Michigan State University researchers found that marijuana legalization does not lead to more young people trying the substance. By contrast, that’s not the case with adult users, as the number of those deciding to try marijuana for the first time has increased in states where recreational marijuana is legal.
Among those aged 12 to 20 who are not allowed to purchase or use recreational marijuana as it is considered unlawful, the study found no evidence of an increase.
“We offer a tentative conclusion of public health importance,” wrote the authors of the peer-reviewed research article, published in the journal PLOS One last month. “Legalized cannabis retail sales might be followed by the increased occurrence of cannabis onsets for older adults, but not for underage persons who cannot buy cannabis products in a retail outlet.”

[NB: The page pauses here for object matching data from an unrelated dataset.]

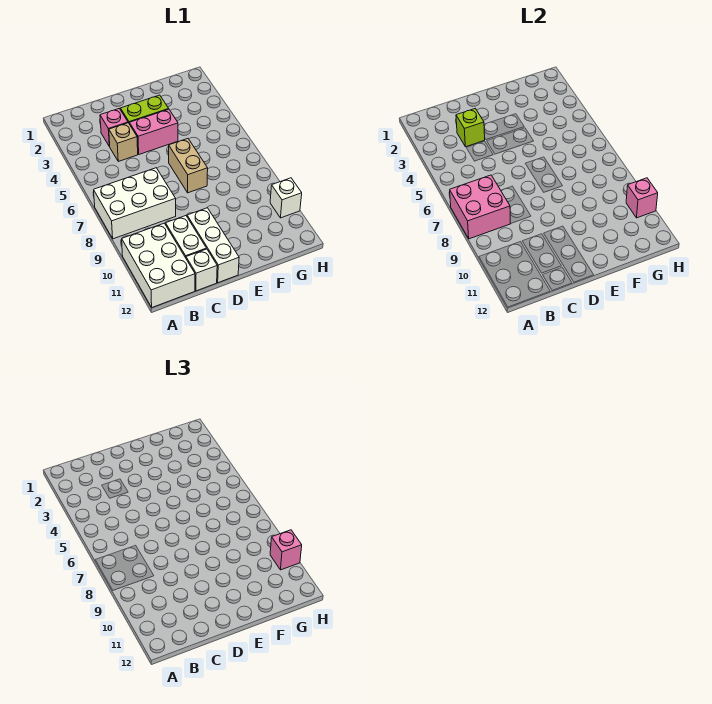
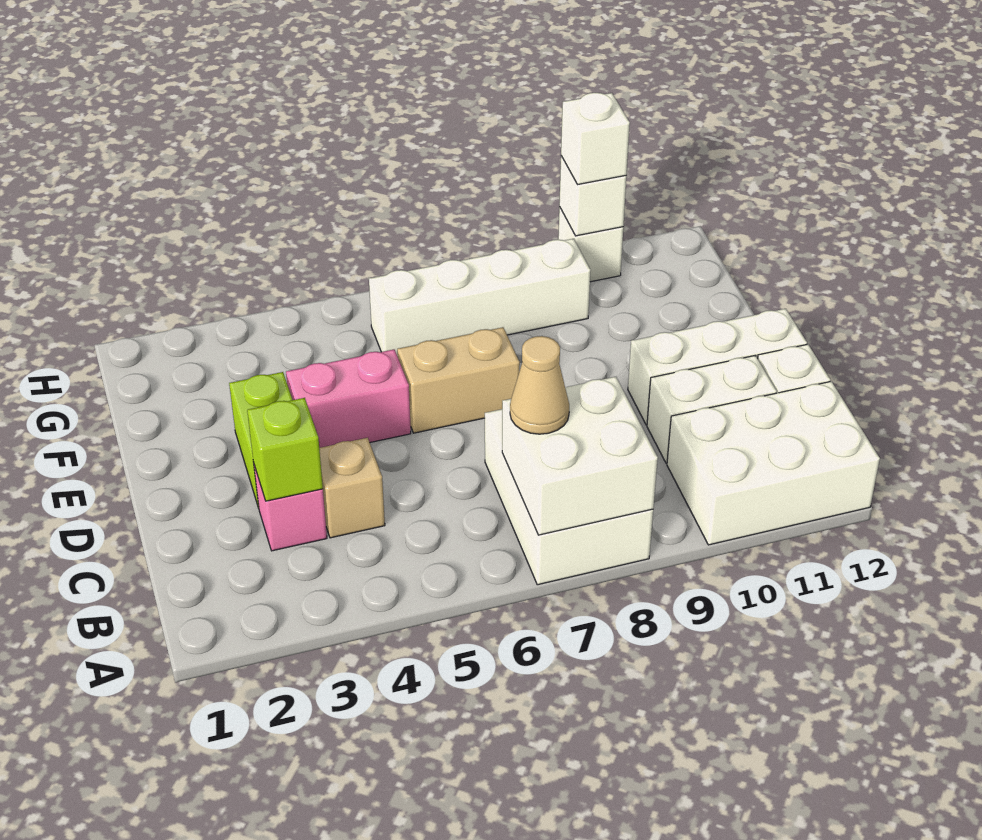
pink brick A7:B8 level 2 -> white brick A7:B8 level 2
none -> tan cone B7 level 3
pink brick D4:E4 level 1 -> pink brick E4:E5 level 1
none -> white brick G6:G9 level 1
pink brick H10 level 2 -> white brick H10 level 2
pink brick H10 level 3 -> white brick H10 level 3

The authors, who used public data from more than 800,000 respondents to the National Survey on Drug Use and Health, emphasized that their goal was to examine the incidence of use or when people initially consume cannabis following the adult-use legalization.

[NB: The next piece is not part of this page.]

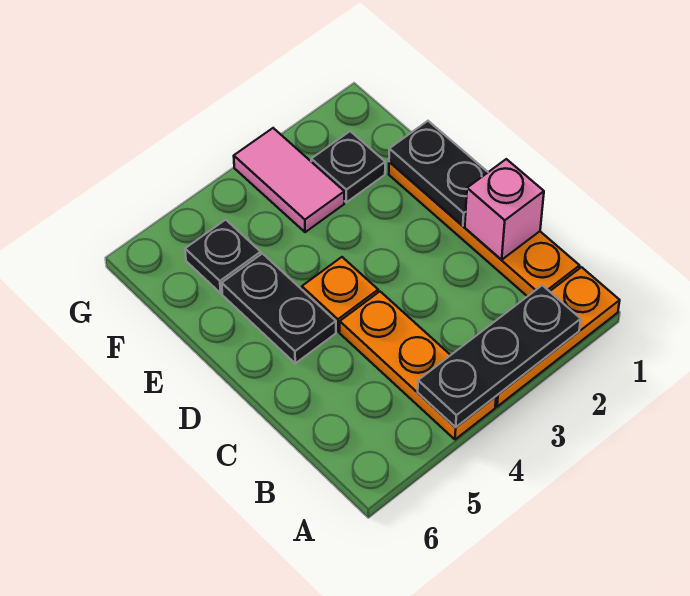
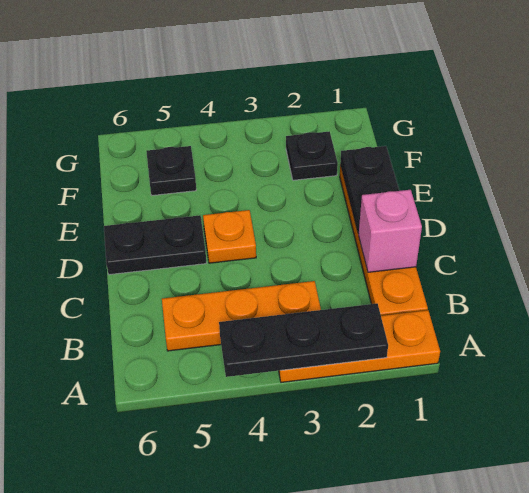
orange plate A4:C4 level 1 -> orange plate B3:B5 level 1
black plate D5:E5 level 1 -> black plate D5:D6 level 1
pink tile F3:G3 level 1 -> none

“[T]here has been no policy influence on cannabis incidence in the underage adolescent population after adults have been allowed to buy cannabis in retail shops,” they wrote.
Meanwhile, recent government-funded studies also showed a decline in young people’s use of marijuana and other controlled substances.

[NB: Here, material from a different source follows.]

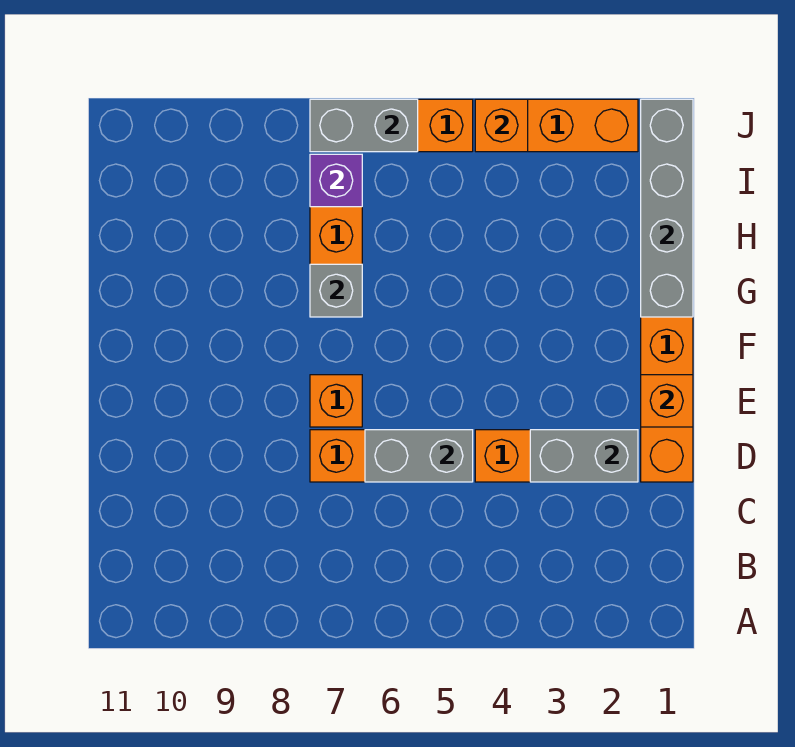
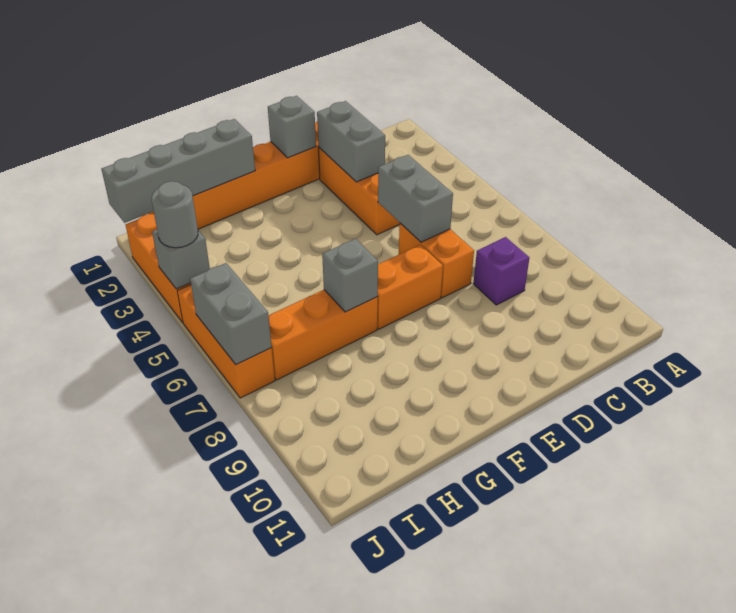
orange brick E1 level 2 -> grey brick E1 level 2
orange brick E7 level 1 -> orange brick E7:F7 level 1
purple brick I7 level 2 -> purple brick C8 level 1
orange brick J4 level 2 -> grey brick J4 level 2
none -> grey round brick J4 level 3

After Michigan’s annual Monitoring the Future (MTF) survey showed an unprecedented year-over-year decline in 8th-graders, 10th-graders and 12th-graders, Coloradans followed suit.
The Colorado Department of Public Health and Environment’s (CDPHE) Healthy Kids Colorado Survey’s results showed that in 2021 young people were 35% less likely to use marijuana than in prior years.
Still, studies like UC San Diego New Center’s observational survey, which showed contradictory results, continue to warn that cannabis use by youth is a vital issue.
After all, adolescents who use marijuana are three times more prone to develop cannabis use disorder than adult users, according to UCL and King’s College London experts.
“Cannabis addiction is a real issue that teenagers should be aware of, as they appear to be much more vulnerable to it than adults,” said Dr. Will Lawn, lead author of a recent study published in the Journal of Psychopharmacology. “There is a lot of concern about how the developing teenage brain might be more vulnerable to the long-term effects of cannabis, but we did not find evidence to support this general claim.”